Although the ability of color Doppler sonography to differentiate between lymphoma and mass-forming tumors cannot be substantiated from this series, the features described for lymphoma are not those of germ cell or stromal tumors, and we believe that an infiltrative disorder is the prime diagnostic consideration when a hypoechoic testicular lesion with rectilinear vessels running through it is encountered.
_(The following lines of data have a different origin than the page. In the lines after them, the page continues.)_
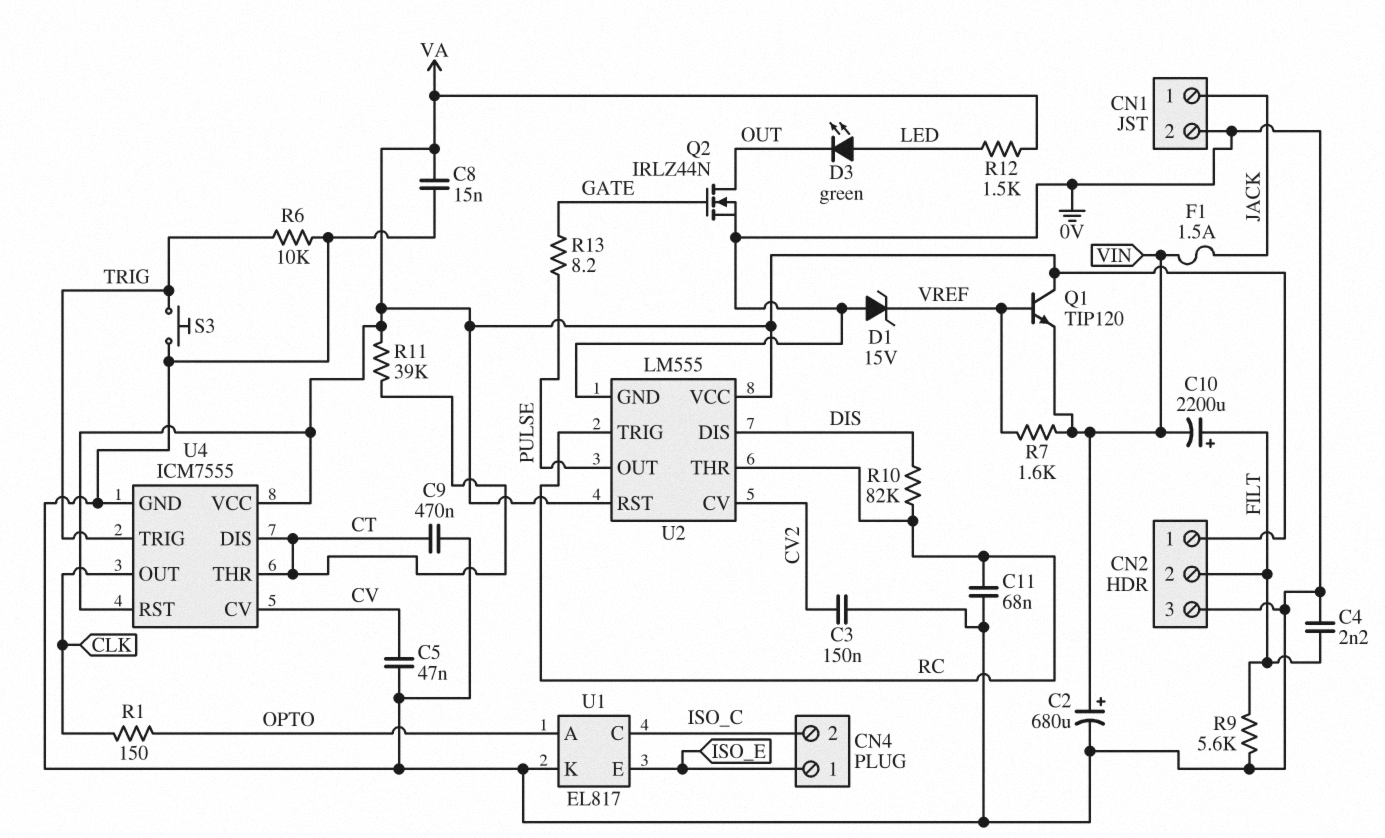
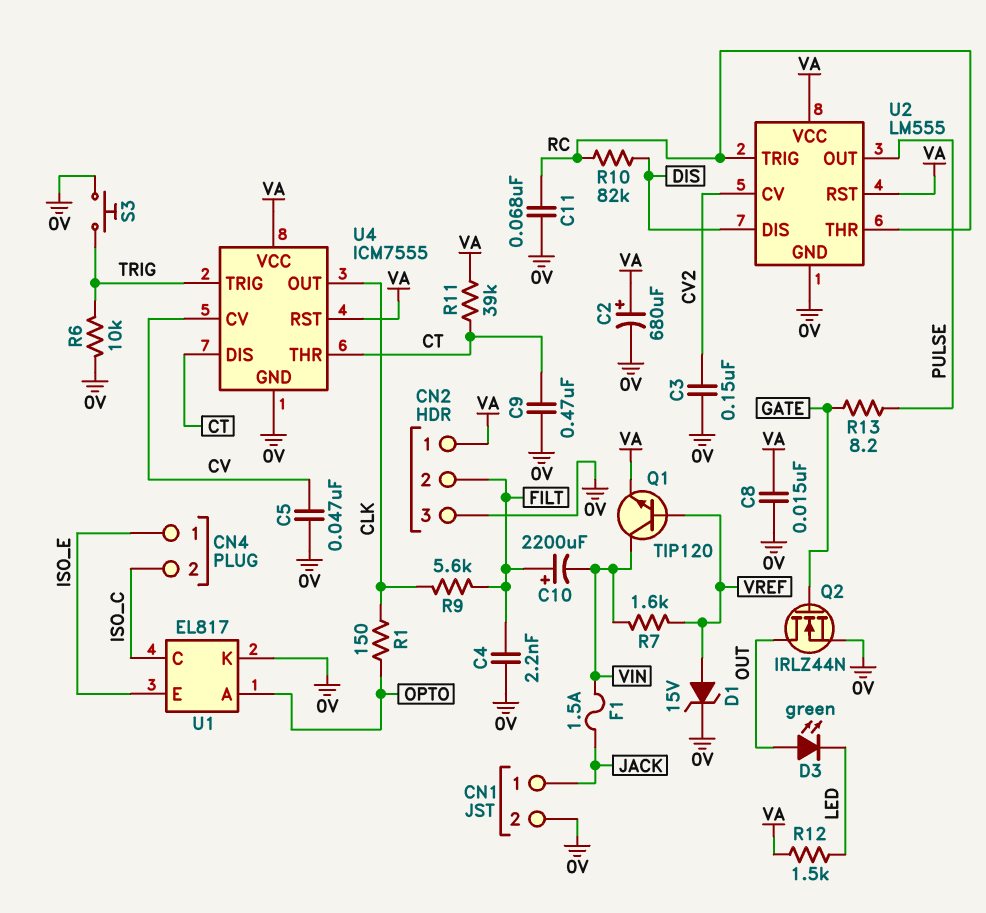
C2: 680uF (plus VIN, minus 0V) -> 680uF (plus VA, minus 0V)
D1: zener 15V (A 0V, K VREF) -> zener 15V (A VREF, K 0V)
D3: LED green (A LED, K OUT) -> LED green (A OUT, K LED)
Q1: NPN TIP120 (B VREF, C VA, E VIN) -> NPN TIP120 (B VREF, C VIN, E VA)
R9: 5.6k (0V, FILT) -> 5.6k (CLK, FILT)

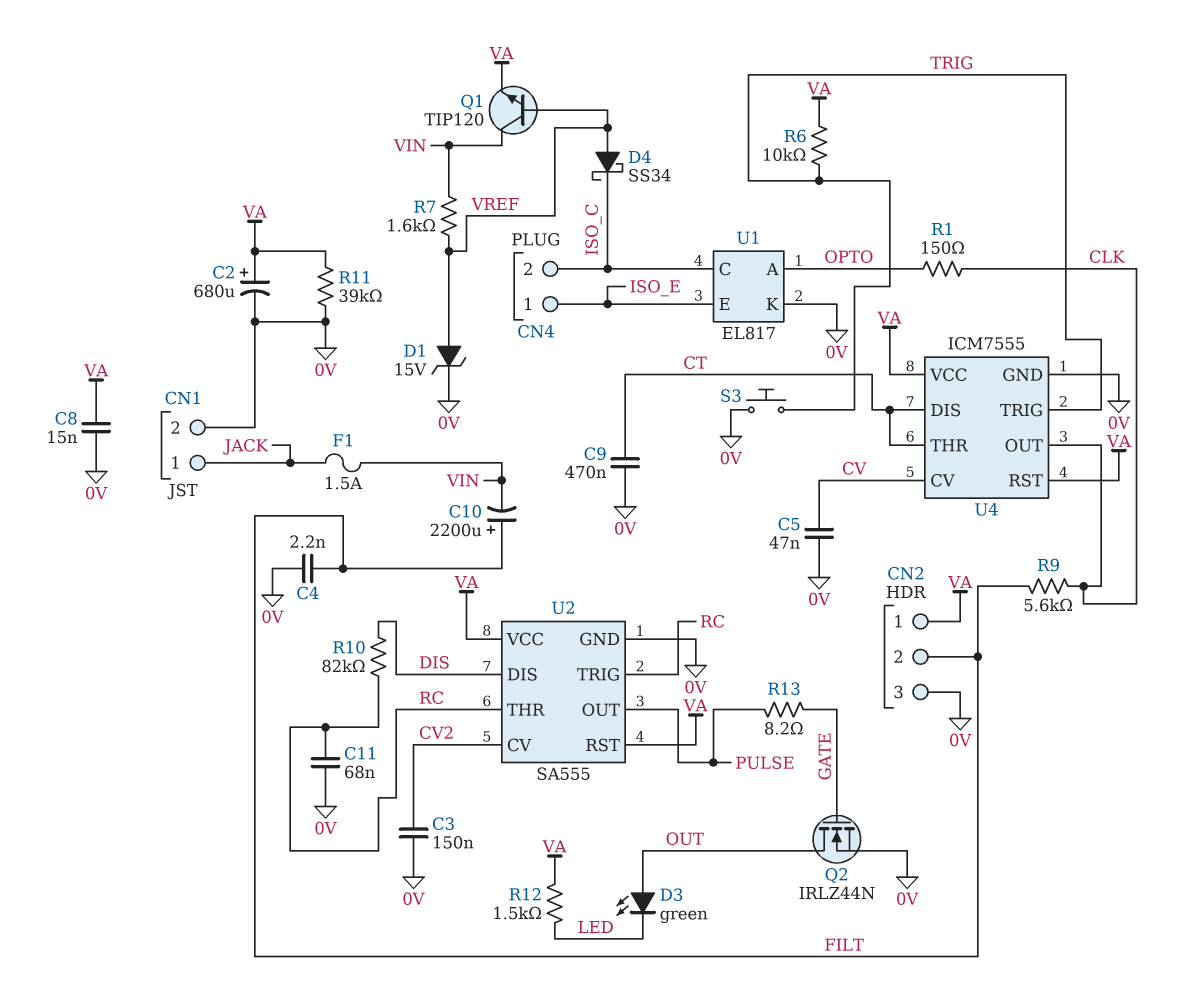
D4: none -> schottky SS34 (A VREF, K ISO_C)
R6: 10k (0V, TRIG) -> 10k (TRIG, VA)
R11: 39k (CT, VA) -> 39k (0V, VA)
U2: LM555 -> SA555

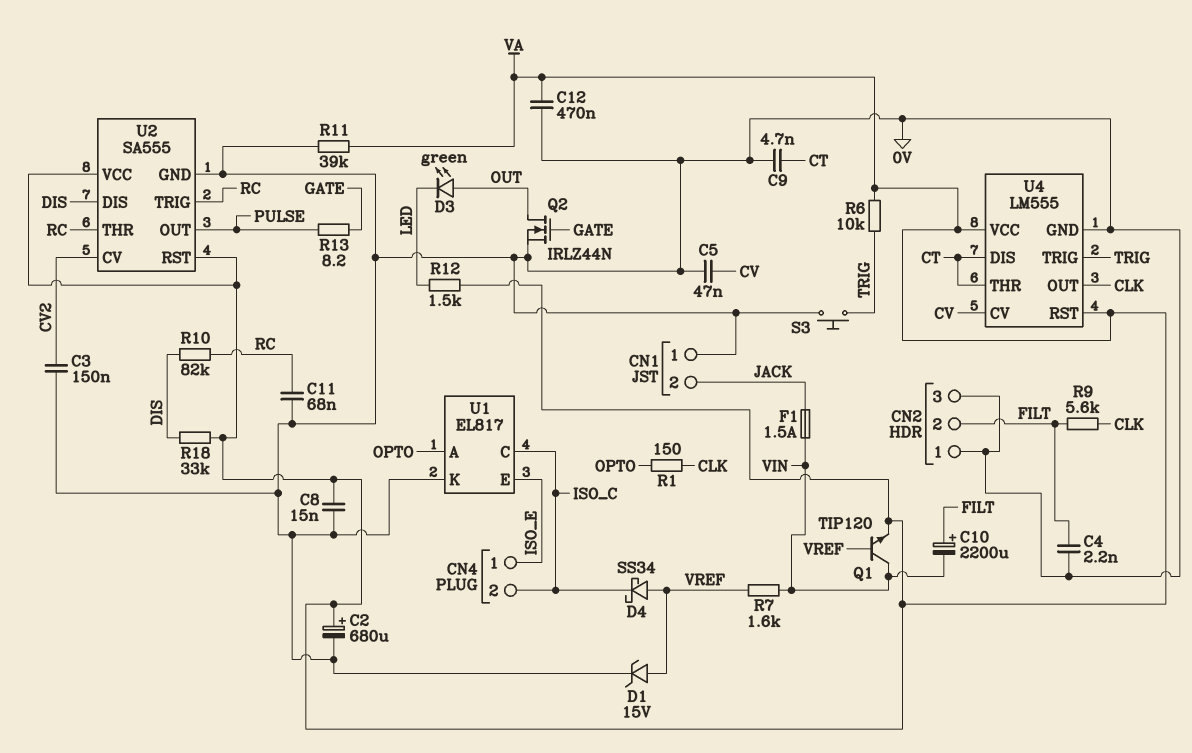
C9: 470nF (0V, CT) -> 4.7nF (0V, CT)
C12: none -> 470nF (0V, VA)
CN1 pin 1: JACK -> 0V
CN1 pin 2: 0V -> JACK
CN2 pin 1: VA -> 0V
R18: none -> 33k (DIS, VA)
U4: ICM7555 -> LM555

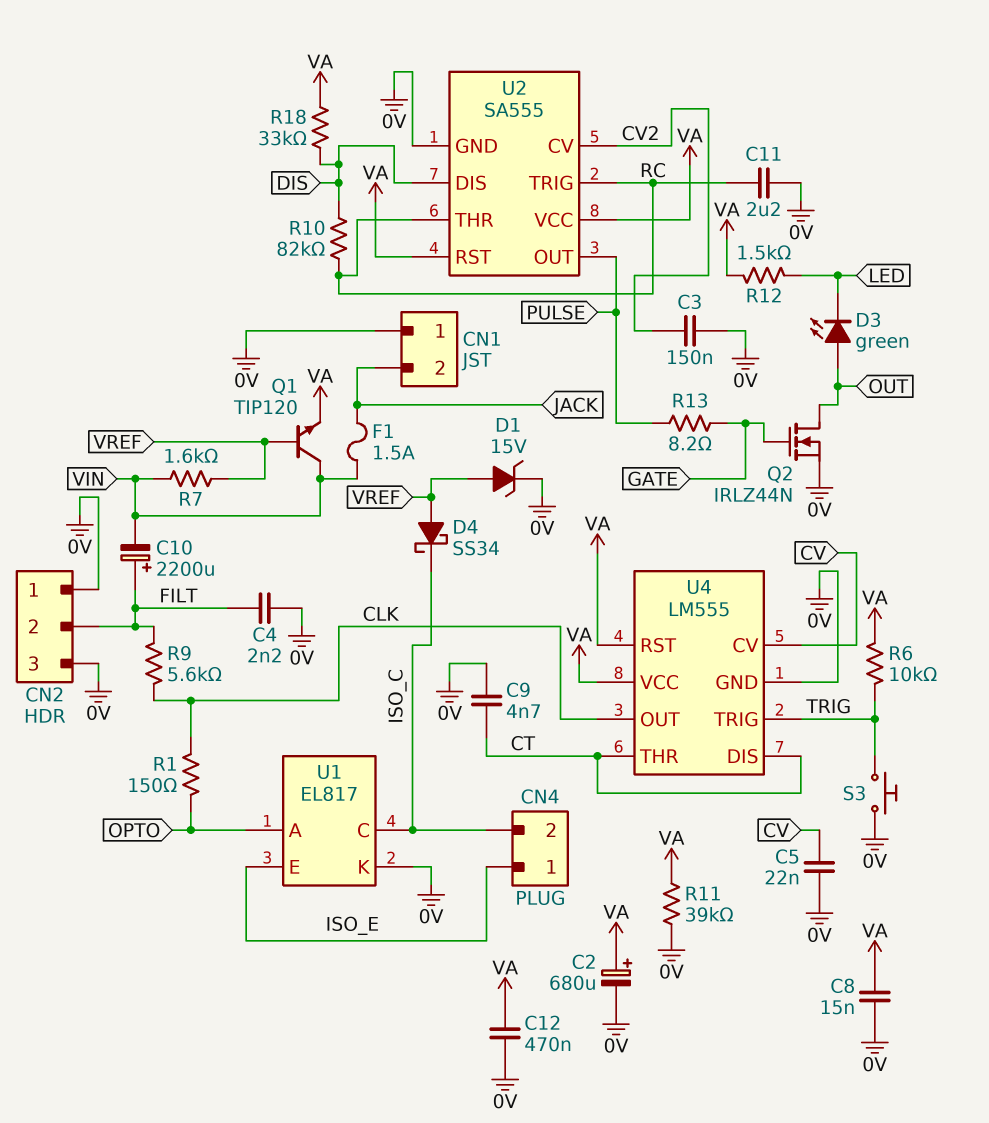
C5: 47nF (0V, CV) -> 22nF (0V, CV)
C11: 68nF (0V, RC) -> 2.2uF (0V, RC)

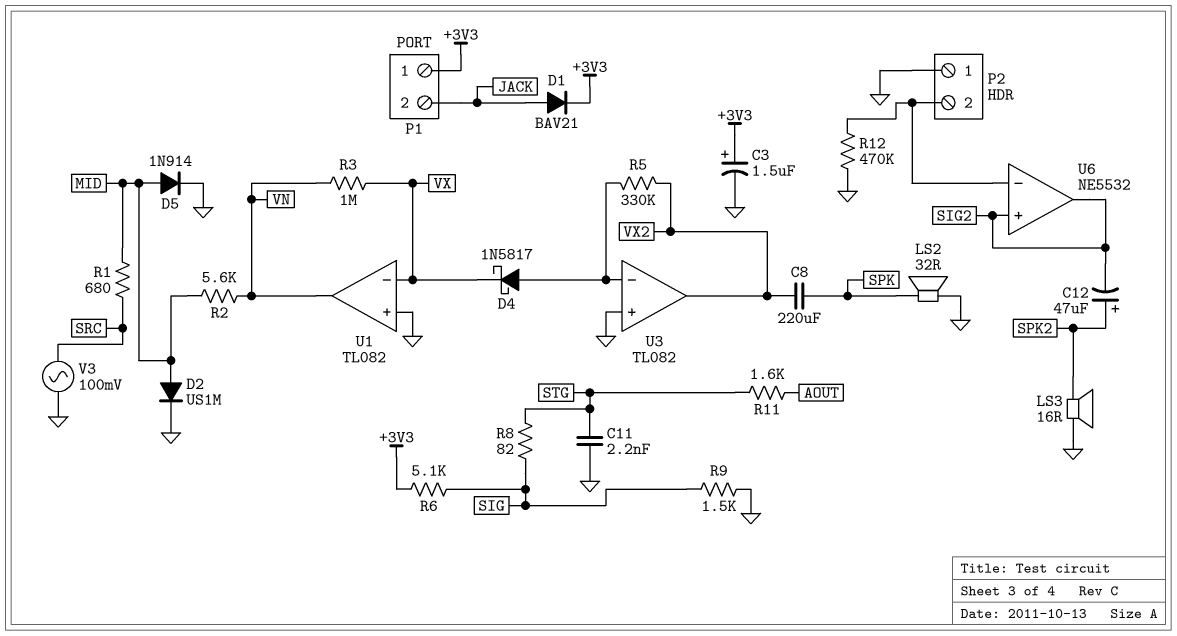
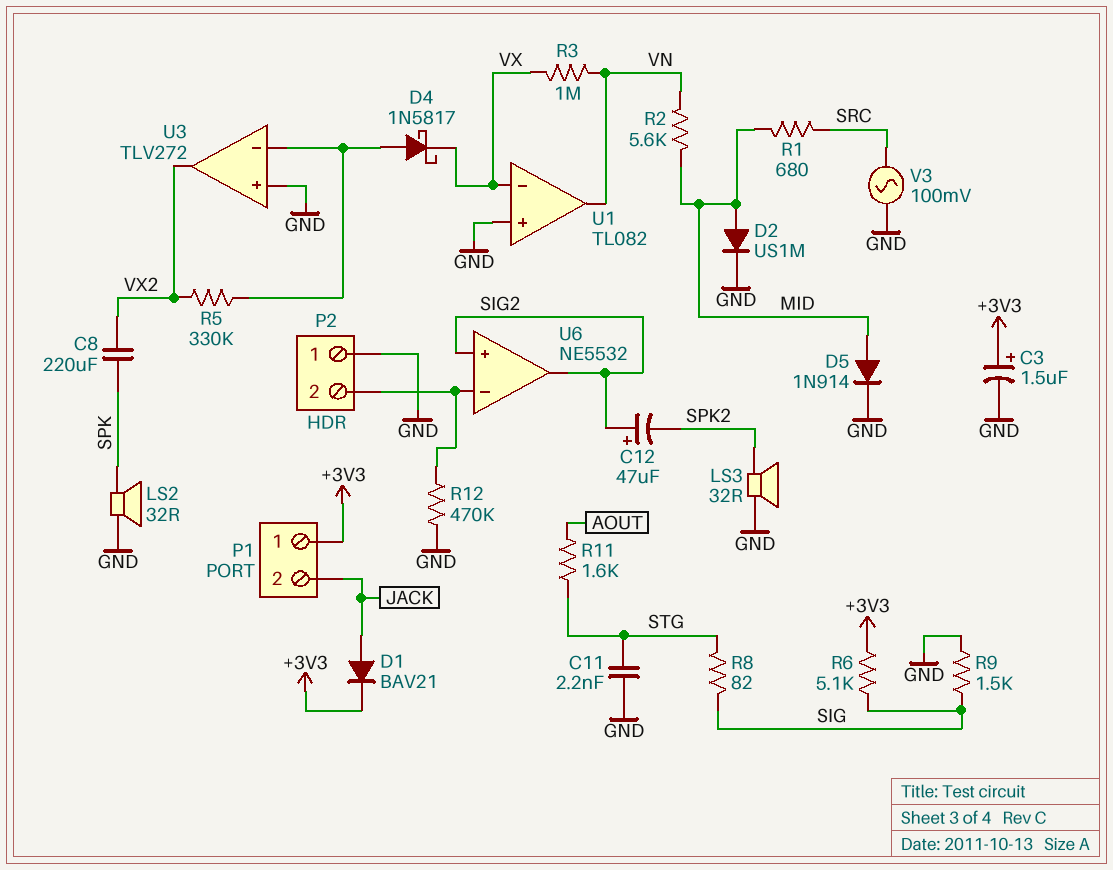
C12: 47uF (plus SPK2, minus SIG2) -> 47uF (plus SIG2, minus SPK2)
LS3: speaker 16R (GND, SPK2) -> speaker 32R (GND, SPK2)
U3: TL082 -> TLV272

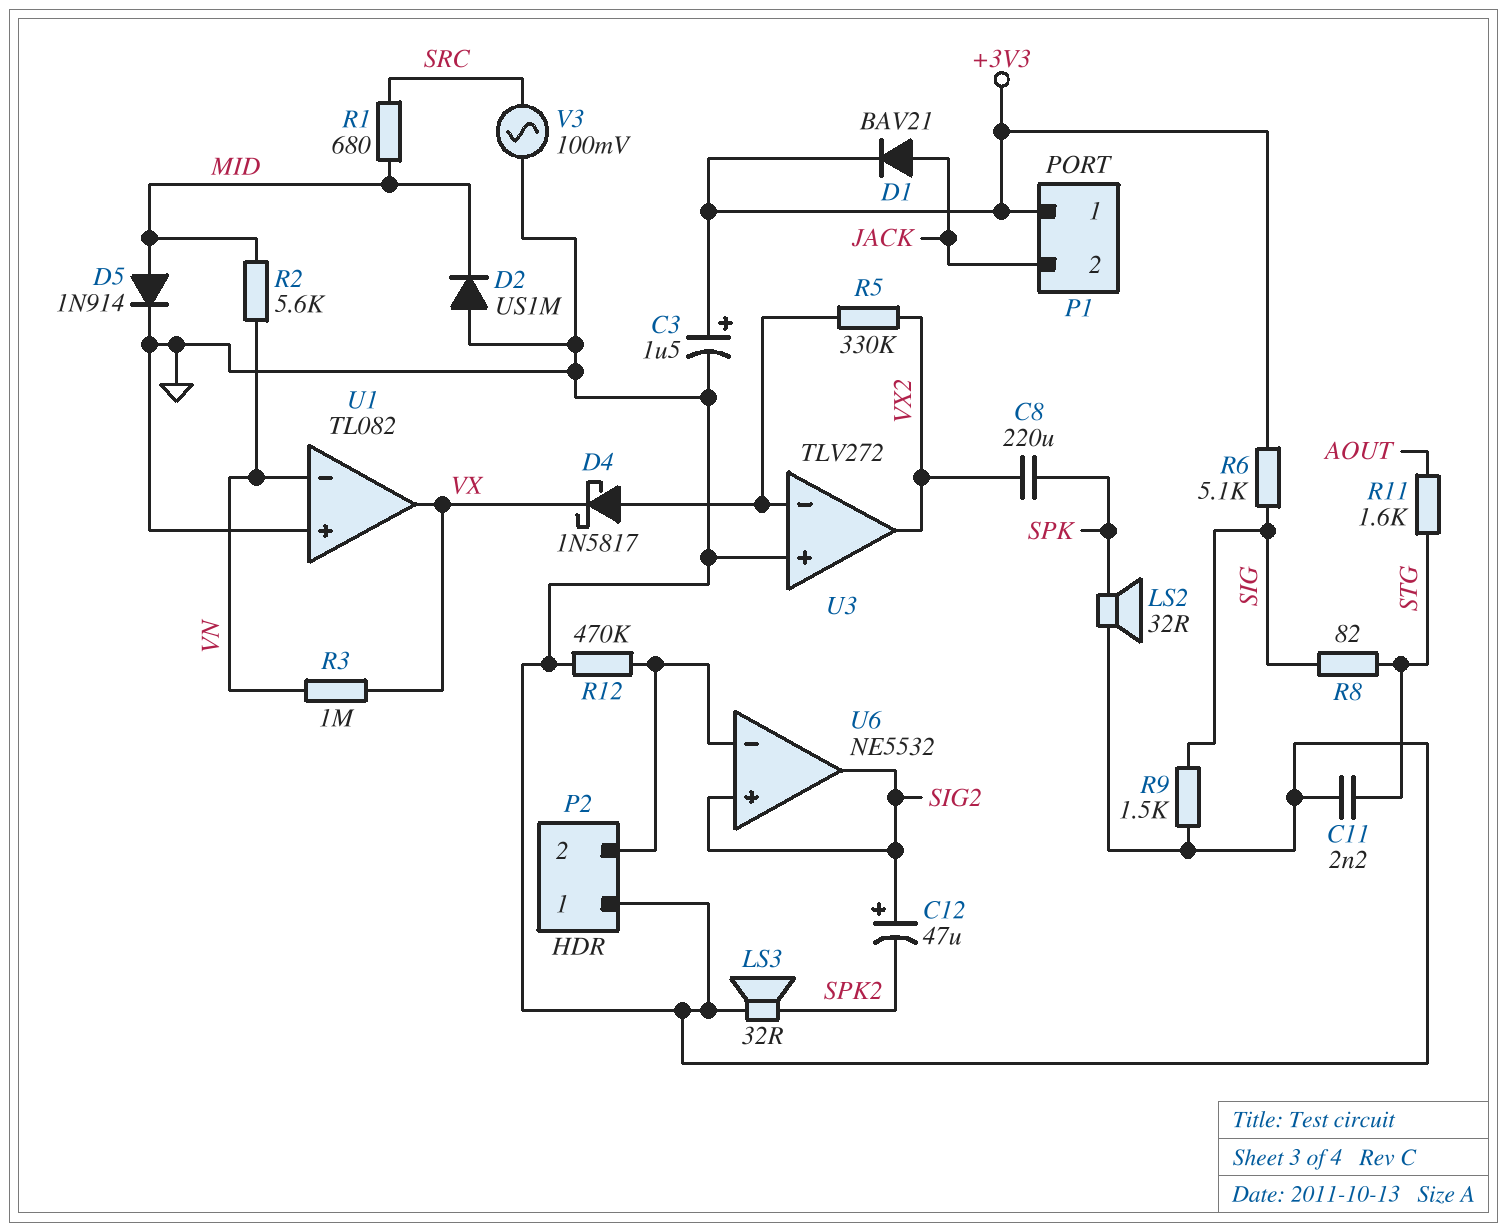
D2: diode US1M (A MID, K GND) -> diode US1M (A GND, K MID)
U1 pin in-: VX -> VN
U1 pin out: VN -> VX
It is important to understand that testicular lymphoma is a neoplasm that is regarded as “rare,” and there is some difficulty in gathering experience with regard to any rare abnormality. In patients with rare tumors, the results of studies such as this series reflect the need for retrospective and multi-institutional review, even with their inherent bias. They may represent the highest level of evidence available for these rare conditions, for which knowledge of the imaging appearance is usually based solely on case reports or very small series.21

In conclusion, according to the literature, testicular lymphoma accounts for approximately 5% of all testicular tumors, is the most common malignant tumor of the testis in the elderly, and is the most common bilateral testicular tumor with a reported increasing incidence.22,23 Our data are in keeping with these previous results, as 75% of patients with primary testicular lymphoma were aged 60 years or older; 7 patients had secondary testicular involvement in previous or concomitant extratesticular disease; and synchronous bilateral involvement was found. Lymphoma must therefore be considered in patients presenting with a testicular mass, especially when older than 60 years or with a history of lymphoproliferative disease. Depiction of testicular vessels with a normal rectilinear course crossing the lesion is a useful adjunctive criterion to suggest the diagnosis. Differential diagnosis with other infiltrative tumors and with some inflammatory lesions may be problematic or even impossible based on imaging alone. The diagnostic accuracy of these grayscale and color Doppler criteria for differential diagnosis between lymphoma and other mass-forming testicular tumors needs to be substantiated with prospective studies.

Footnotes

This work was undertaken as a scientific activity of the European Society of Urogenital Radiology Scrotal Imaging Working Group.